Disabling ext4 write barriers when using an external journal

I'm writing a new answer because after further analysis, I don't think the previous answer is correct.

If we look at the write_dirty_buffers function, it issues a write request with the REQ_SYNC flag, but it doesn't cause a cache flush, or barrier, to be issued. That is accomplished by the blkdev_issue_flush call, which is appropriately gated by a verification of the JDB2_BARRIER flag, which itself is only present when the filesystem is mounted with barriers enabled.

So if we look back at checkpoint.c, barriers only matter when a transaction is dropped from the journal. The comments in the code are informative here, telling us that this write barrier is unlikely to be necessary, but is there anyway as a safeguard. I think the assumption here is that by the time a transaction is dropped from the journal, the data itself is unlikely to be still lingering in the drive's cache, and not yet committed to permanent storage. But since it's only an assumption, the write barrier is issued anyway.

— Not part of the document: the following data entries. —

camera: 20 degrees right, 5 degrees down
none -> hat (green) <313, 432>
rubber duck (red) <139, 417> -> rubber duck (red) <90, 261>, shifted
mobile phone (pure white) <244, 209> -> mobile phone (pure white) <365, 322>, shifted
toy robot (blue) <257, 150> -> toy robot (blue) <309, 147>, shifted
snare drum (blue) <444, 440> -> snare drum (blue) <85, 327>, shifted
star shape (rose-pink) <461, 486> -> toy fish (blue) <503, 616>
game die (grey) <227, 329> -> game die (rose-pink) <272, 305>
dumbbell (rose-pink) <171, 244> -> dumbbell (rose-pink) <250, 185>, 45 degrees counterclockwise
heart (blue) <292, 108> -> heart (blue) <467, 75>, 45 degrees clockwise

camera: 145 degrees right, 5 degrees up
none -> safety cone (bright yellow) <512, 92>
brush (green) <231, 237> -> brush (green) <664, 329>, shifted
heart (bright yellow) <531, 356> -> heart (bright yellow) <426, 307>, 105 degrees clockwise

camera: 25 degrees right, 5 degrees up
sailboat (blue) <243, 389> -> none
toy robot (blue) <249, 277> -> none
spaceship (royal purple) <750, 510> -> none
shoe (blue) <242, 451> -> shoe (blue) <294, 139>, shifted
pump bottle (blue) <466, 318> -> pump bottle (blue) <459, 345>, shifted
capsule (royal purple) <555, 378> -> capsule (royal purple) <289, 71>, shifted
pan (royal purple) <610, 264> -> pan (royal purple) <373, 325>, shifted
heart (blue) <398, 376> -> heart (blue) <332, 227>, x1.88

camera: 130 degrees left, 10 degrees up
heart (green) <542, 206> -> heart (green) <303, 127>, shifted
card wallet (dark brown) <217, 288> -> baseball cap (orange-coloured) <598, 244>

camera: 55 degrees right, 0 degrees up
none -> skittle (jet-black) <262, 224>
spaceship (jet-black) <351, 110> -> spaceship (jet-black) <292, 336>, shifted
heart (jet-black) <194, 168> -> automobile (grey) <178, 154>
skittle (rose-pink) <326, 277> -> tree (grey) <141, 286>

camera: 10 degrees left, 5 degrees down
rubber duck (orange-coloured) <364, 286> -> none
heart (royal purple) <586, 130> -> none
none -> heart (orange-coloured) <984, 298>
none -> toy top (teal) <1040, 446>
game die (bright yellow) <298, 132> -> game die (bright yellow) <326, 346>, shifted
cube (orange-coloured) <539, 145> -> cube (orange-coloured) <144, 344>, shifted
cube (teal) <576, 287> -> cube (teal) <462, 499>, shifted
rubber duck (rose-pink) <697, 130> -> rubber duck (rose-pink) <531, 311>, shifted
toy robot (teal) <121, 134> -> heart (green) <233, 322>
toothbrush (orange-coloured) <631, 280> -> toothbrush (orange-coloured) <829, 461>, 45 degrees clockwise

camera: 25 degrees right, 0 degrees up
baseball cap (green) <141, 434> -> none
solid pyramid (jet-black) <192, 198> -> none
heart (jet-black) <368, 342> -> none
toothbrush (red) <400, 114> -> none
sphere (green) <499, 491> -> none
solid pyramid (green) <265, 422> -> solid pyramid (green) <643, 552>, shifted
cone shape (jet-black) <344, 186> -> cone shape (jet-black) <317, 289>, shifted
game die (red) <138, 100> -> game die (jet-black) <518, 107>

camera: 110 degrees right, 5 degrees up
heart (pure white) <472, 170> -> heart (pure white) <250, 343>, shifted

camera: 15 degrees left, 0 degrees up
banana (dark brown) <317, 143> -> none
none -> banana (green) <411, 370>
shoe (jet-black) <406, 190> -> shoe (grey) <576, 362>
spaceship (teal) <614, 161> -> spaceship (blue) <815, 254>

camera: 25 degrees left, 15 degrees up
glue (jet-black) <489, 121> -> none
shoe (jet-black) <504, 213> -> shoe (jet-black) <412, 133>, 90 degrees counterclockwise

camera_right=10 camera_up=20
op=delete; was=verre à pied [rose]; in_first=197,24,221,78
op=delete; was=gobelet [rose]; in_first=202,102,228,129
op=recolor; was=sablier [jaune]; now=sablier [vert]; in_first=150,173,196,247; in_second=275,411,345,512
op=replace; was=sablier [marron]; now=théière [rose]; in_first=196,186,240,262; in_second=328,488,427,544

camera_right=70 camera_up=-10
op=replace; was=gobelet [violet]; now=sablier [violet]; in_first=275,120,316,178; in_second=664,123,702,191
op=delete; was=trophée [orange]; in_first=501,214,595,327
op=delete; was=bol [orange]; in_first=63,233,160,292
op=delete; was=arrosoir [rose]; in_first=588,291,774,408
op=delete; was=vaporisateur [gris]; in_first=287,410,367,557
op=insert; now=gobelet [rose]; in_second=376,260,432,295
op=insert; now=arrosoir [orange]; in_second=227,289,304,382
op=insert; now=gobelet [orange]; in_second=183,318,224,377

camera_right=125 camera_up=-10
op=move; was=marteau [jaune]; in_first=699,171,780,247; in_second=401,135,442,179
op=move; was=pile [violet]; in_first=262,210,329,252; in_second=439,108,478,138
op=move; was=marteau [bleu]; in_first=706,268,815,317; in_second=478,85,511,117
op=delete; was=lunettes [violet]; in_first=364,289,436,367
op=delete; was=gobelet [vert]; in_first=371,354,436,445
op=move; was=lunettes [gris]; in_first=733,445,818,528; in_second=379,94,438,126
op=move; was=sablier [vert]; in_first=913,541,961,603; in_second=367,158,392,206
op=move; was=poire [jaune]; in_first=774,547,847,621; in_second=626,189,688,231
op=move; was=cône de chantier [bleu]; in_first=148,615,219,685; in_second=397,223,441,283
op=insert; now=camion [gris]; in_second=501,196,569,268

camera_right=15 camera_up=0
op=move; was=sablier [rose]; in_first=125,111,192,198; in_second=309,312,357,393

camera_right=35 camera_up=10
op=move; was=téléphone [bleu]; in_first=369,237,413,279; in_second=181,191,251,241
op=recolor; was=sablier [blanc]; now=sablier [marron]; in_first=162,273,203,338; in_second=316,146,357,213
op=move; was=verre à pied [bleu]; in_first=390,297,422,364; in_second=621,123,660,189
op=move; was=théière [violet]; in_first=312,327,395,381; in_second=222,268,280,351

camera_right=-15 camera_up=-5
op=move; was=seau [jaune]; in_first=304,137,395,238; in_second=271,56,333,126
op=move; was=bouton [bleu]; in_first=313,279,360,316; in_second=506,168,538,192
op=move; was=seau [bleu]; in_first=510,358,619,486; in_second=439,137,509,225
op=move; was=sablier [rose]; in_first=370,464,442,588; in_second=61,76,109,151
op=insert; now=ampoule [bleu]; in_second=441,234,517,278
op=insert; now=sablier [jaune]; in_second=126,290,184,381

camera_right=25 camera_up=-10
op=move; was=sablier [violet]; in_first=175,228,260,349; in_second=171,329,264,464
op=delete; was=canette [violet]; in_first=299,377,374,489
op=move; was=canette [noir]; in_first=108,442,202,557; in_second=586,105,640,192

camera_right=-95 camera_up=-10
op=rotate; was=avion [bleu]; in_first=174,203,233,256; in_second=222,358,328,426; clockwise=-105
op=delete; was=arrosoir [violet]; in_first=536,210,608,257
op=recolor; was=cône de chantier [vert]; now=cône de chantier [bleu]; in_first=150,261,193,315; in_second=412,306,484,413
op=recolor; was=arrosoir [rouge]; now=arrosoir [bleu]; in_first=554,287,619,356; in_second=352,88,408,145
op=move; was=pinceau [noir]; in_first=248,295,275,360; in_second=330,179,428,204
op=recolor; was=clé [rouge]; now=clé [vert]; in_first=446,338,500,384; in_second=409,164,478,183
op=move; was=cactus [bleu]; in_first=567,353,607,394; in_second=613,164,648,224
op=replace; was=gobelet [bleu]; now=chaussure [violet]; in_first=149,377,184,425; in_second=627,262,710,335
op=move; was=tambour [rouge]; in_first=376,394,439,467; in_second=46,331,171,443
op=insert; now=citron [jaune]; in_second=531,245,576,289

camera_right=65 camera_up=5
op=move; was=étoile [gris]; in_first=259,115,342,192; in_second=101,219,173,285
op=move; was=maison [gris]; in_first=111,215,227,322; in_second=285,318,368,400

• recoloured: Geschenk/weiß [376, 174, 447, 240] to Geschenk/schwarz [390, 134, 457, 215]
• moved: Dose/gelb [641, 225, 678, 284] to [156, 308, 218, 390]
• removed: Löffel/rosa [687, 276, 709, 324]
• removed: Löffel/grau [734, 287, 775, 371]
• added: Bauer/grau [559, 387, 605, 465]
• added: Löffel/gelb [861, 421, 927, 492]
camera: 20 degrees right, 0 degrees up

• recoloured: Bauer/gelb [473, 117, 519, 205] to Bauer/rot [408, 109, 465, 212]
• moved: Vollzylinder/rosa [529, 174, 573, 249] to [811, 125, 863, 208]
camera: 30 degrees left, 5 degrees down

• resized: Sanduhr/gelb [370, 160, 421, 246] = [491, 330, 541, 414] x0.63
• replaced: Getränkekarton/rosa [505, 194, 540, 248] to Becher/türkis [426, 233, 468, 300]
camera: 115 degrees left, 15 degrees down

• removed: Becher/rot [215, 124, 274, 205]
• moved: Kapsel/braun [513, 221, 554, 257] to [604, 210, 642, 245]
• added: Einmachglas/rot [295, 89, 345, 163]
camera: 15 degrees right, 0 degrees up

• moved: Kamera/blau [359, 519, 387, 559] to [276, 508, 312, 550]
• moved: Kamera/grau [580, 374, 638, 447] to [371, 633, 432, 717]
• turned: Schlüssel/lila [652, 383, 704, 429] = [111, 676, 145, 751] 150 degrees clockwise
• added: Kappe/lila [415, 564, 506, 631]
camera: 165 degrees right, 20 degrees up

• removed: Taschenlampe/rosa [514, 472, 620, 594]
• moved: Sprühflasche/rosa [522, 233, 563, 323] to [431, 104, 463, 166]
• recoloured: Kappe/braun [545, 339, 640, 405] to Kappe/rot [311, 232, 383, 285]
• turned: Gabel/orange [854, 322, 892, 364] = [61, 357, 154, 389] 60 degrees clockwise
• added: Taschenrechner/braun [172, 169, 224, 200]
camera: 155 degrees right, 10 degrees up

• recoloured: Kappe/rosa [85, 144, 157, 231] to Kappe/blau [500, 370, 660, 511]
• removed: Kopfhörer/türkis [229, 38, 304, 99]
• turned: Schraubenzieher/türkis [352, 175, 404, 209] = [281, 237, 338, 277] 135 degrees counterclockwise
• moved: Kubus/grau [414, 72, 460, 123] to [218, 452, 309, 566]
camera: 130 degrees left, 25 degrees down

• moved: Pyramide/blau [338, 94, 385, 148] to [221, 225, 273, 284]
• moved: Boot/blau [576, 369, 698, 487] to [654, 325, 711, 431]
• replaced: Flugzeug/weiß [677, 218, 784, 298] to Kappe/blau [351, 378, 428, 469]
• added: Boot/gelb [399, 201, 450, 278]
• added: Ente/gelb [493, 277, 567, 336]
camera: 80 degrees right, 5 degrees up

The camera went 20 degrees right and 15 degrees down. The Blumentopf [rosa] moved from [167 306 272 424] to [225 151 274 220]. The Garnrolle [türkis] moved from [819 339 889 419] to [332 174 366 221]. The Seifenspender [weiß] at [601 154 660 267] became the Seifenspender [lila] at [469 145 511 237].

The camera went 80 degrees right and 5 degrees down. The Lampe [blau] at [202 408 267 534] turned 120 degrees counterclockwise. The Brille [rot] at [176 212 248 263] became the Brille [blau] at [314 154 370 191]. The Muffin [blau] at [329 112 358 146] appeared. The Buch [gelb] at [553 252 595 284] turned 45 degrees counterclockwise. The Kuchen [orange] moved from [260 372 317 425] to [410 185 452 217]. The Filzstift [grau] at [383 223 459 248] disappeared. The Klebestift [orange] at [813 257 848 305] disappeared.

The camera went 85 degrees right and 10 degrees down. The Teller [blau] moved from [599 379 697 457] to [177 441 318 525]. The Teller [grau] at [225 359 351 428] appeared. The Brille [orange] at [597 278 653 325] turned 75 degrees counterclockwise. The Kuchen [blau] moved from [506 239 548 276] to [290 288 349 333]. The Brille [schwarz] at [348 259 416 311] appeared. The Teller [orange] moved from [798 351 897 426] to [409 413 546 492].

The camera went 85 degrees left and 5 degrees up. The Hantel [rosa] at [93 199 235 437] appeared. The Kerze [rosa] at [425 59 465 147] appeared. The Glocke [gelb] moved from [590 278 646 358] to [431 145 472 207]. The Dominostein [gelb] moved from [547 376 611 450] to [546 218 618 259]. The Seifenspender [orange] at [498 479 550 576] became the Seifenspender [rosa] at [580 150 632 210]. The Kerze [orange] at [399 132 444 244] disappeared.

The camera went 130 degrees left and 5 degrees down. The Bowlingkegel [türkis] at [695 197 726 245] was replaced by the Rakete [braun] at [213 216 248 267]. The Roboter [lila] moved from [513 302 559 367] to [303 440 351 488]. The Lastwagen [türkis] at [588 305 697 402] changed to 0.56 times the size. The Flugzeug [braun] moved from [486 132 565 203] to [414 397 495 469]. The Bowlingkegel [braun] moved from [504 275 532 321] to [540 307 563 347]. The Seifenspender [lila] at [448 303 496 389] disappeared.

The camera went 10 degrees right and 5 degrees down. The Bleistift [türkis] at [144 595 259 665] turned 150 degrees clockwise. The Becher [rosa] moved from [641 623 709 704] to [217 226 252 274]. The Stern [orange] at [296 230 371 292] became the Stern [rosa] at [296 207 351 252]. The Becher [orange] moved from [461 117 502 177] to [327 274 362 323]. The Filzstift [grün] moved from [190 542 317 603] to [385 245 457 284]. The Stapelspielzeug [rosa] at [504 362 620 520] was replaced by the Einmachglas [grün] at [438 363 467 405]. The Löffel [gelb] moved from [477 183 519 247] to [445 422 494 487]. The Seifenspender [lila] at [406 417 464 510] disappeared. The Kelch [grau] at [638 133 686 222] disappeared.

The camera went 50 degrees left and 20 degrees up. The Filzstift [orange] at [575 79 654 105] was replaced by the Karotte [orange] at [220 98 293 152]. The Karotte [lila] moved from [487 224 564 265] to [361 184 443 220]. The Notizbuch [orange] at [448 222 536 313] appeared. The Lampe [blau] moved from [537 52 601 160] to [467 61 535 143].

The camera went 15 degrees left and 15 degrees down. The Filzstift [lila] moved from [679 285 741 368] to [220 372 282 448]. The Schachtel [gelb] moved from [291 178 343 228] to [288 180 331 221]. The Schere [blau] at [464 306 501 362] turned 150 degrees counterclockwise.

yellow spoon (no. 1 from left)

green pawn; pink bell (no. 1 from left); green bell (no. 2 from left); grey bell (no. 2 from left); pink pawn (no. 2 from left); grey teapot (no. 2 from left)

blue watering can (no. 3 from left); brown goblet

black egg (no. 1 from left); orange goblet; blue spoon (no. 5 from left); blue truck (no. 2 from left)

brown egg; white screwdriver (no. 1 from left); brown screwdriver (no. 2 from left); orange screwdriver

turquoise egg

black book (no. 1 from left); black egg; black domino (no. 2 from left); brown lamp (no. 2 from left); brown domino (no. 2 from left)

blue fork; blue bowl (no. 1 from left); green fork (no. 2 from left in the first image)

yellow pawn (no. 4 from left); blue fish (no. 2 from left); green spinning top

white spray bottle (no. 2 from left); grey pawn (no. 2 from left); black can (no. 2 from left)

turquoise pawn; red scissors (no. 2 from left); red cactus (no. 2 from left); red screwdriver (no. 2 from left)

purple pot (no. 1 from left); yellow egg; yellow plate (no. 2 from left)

So why aren't barriers used when writing data to the main filesystem? I think the key here is that as long as the journal is coherent, metadata that's missing from the filesystem (eg. because it was lost in a power-loss event) is normally recovered during the journal replay, thus avoiding filesystem corruption. Furthermore, the use of data=journal should also guarantee consistency of actual filesystem data because, as I understand it, the recovery process will also write out data blocks that were committed to the journal as part of its replay mechanism.

So while ext4 does not actually flush disk caches at the end of a checkpoint, some steps should be taken to maximize recoverability in case of a power-loss:

  1. The filesystem should be mounted with data=journal, and not data=writeback (data=ordered is unavailable when using an external journal). This one should be obvious: we want a copy of all incoming data blocks inside the journal since those are the ones likely to be lost in a power-loss event. This isn't expensive performance-wise, since NVMe devices are very fast.

  2. The maximum journal size of 102400 blocks (400MB when using 4K filesystem blocks) should be used, so as to maximize the amount of data that's recoverable in a journal replay. This shouldn't be an issue since all NVMe devices are always at least several gigabytes in size.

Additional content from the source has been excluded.